By Jeff Todd
DENVER (CBS4)- A federal court judge in Denver has called the public sex offender registry in Colorado "cruel and unusual punishment."
The Colorado Bureau of Investigation posts a list of registered sex offenders required under the law. It contains names, pictures, addresses, descriptions and more and readily available to anyone on the internet.
But now, Federal Judge Richard Matsch has found that to be a violation of the U.S. Constitution. He wrote that the public has been given the "power to inflict punishments beyond those imposed through the court."

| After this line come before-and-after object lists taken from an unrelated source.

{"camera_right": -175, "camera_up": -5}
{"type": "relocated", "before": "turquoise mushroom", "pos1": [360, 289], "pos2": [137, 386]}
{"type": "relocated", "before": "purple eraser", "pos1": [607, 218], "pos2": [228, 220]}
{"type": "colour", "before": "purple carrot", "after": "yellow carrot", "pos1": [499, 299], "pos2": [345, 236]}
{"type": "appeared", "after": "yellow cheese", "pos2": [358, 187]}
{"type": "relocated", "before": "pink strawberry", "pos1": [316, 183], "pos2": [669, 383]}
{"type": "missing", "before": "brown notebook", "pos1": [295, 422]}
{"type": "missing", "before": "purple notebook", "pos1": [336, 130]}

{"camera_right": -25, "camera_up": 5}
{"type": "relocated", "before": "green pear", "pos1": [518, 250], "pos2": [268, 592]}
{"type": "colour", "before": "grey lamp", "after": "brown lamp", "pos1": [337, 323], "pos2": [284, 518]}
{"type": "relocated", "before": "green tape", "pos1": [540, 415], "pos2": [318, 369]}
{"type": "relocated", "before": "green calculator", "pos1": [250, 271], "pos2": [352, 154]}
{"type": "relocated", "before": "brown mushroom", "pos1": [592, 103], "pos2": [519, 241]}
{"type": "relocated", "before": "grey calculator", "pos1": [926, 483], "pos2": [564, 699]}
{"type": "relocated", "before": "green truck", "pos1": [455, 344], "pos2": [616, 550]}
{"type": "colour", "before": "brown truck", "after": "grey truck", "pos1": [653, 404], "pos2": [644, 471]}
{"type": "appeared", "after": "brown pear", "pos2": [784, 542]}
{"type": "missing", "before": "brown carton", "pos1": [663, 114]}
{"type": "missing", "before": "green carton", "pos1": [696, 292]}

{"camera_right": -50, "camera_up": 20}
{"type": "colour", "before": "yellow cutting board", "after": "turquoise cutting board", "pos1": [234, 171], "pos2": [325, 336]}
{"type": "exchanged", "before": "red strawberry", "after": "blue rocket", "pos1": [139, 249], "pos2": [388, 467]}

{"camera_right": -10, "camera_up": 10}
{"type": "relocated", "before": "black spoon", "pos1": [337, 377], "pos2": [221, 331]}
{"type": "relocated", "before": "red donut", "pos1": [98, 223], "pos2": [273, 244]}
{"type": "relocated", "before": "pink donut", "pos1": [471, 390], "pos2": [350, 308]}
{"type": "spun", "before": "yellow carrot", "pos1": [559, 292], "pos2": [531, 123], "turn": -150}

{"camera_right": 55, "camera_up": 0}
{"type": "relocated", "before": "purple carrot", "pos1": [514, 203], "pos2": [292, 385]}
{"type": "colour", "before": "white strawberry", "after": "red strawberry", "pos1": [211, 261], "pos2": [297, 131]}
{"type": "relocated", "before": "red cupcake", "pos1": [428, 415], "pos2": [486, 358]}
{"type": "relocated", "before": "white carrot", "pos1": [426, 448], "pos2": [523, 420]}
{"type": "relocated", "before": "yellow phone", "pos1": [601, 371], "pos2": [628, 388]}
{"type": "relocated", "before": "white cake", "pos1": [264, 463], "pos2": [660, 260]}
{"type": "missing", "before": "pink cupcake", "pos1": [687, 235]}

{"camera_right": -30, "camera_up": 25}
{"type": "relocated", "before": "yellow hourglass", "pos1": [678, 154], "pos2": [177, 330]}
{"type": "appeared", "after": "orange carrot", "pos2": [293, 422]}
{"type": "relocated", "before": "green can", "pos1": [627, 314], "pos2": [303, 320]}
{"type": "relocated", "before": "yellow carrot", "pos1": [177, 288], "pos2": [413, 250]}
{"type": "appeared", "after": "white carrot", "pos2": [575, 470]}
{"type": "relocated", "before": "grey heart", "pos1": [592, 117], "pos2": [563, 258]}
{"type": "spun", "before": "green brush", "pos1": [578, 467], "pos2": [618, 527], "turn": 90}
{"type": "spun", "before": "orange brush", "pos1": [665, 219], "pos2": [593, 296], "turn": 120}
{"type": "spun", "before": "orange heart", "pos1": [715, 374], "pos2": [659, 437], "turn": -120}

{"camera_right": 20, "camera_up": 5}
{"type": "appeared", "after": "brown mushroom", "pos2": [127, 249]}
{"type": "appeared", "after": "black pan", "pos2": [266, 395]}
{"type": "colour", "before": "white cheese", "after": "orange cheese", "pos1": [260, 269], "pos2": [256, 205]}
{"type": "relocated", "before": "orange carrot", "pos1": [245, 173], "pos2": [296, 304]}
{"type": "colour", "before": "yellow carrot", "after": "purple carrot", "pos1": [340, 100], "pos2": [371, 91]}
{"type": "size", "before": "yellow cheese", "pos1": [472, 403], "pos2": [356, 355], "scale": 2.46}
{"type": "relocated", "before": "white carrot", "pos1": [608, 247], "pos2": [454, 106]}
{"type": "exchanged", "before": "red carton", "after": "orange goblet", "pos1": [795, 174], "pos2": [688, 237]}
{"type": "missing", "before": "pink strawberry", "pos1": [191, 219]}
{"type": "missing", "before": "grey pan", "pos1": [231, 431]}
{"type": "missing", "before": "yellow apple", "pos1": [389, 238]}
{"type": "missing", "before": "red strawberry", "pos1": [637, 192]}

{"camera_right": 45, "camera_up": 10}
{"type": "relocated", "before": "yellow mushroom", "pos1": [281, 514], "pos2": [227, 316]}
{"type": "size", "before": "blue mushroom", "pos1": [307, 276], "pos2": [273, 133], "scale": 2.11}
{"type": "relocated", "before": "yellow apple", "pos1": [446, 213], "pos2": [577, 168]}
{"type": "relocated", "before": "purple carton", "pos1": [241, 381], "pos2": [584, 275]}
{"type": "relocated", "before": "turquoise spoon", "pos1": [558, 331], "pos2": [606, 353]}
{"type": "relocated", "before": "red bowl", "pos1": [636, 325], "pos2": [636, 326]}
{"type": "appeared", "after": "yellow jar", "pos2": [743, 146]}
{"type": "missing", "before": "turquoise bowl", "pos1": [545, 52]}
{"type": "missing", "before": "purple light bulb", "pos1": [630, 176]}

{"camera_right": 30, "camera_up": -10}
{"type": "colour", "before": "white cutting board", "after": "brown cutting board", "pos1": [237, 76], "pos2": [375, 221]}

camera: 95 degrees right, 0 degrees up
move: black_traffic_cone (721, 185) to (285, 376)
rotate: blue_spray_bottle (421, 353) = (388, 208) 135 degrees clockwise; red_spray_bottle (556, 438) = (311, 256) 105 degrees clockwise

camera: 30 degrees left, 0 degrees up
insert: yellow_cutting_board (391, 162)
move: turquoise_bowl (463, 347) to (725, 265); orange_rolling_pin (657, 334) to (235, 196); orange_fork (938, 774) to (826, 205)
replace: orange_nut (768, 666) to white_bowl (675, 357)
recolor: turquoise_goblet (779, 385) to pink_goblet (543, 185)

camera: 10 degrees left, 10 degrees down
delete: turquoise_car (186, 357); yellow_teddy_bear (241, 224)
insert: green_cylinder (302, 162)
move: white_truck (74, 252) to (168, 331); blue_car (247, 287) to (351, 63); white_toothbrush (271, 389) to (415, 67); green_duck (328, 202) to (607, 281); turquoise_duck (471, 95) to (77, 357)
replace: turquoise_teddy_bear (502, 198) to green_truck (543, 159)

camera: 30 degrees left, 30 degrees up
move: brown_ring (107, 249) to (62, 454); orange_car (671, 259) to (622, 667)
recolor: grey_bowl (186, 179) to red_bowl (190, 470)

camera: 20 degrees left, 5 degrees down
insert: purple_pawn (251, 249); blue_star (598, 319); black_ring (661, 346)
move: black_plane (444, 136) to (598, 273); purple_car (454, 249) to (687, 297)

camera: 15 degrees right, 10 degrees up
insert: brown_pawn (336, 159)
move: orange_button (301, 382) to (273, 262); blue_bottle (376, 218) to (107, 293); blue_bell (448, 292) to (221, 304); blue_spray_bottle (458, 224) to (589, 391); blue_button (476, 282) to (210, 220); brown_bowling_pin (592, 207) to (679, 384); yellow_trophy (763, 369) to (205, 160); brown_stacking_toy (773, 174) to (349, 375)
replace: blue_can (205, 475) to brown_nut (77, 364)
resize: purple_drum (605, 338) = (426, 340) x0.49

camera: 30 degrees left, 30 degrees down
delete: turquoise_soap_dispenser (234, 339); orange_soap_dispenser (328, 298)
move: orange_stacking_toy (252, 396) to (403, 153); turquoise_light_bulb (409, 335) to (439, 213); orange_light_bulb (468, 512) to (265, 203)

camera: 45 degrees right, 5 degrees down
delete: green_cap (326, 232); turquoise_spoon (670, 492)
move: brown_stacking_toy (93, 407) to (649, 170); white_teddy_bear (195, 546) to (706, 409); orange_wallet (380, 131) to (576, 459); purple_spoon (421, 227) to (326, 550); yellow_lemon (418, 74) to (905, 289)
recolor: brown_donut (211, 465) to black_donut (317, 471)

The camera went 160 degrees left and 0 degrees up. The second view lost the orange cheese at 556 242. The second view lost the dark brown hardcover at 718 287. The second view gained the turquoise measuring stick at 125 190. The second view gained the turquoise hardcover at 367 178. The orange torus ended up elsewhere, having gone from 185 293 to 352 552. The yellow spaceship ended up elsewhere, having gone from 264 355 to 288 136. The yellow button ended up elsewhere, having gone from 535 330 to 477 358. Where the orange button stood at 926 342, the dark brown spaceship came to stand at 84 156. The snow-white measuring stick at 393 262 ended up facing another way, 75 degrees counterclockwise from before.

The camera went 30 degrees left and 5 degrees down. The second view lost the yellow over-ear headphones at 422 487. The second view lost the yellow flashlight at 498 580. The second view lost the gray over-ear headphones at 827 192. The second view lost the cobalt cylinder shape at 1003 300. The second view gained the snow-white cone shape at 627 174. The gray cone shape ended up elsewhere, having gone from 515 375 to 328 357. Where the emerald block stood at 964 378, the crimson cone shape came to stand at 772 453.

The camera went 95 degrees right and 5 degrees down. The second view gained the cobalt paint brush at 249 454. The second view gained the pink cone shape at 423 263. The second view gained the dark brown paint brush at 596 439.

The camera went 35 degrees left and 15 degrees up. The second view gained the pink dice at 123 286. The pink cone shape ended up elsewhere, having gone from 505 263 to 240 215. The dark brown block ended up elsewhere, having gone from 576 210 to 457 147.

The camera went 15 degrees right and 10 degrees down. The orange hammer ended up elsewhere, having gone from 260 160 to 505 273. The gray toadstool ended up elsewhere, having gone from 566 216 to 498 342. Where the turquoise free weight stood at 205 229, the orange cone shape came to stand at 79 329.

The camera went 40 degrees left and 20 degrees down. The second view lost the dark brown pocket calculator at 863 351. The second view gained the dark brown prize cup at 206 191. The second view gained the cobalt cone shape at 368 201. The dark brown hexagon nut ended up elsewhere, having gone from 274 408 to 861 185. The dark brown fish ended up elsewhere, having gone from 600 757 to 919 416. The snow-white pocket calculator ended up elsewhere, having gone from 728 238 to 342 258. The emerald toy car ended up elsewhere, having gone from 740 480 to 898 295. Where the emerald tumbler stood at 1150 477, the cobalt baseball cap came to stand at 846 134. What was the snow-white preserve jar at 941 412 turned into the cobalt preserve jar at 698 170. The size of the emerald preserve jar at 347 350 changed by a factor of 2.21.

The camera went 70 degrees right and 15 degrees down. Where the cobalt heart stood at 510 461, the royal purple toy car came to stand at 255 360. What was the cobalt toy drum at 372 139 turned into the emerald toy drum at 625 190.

Alison Ruttenberg, the attorney for the sex offenders, told CBS4's Rick Sallinger they were often scarred for life because of all the public information available on the convicted criminals.
"Making them at risk for vigilantes' action to have their houses burned down, beaten up or even killed that is cruel and unusual punishment," Ruttenberg said.
"There's not a single crime in Colorado that has been solved because of the sex offender registry. Sex offenders have probably the lowest recidivism rate of any felon and to single them out for this type of public ridicule and registration is irrational. It doesn't do anything to keep our community safer," she said.
The judge found the posting of sex offender information to be a violation of two different amendments. The suit asked only for the three offenders' information to be removed. It was not filed as a class action.
"While it might feel safer to have a registry and know where those sex offenders are, those are only offenders who have been caught and convicted and are required to be on the registry. There are still a lot of other sex offenders out there we don't know about," said Brie Franklin, the Executive Director of the Colorado Coalition Against Sexual Assault. "Sometimes there's a sense of false safety of being able to go out on a website and say, 'now I know where everybody is.' When in fact we don't know where everybody is."
Franklin says the registry isn't perfect, but has concerns the law has been around for too long, and this ruling takes into account the impacts on criminals too much.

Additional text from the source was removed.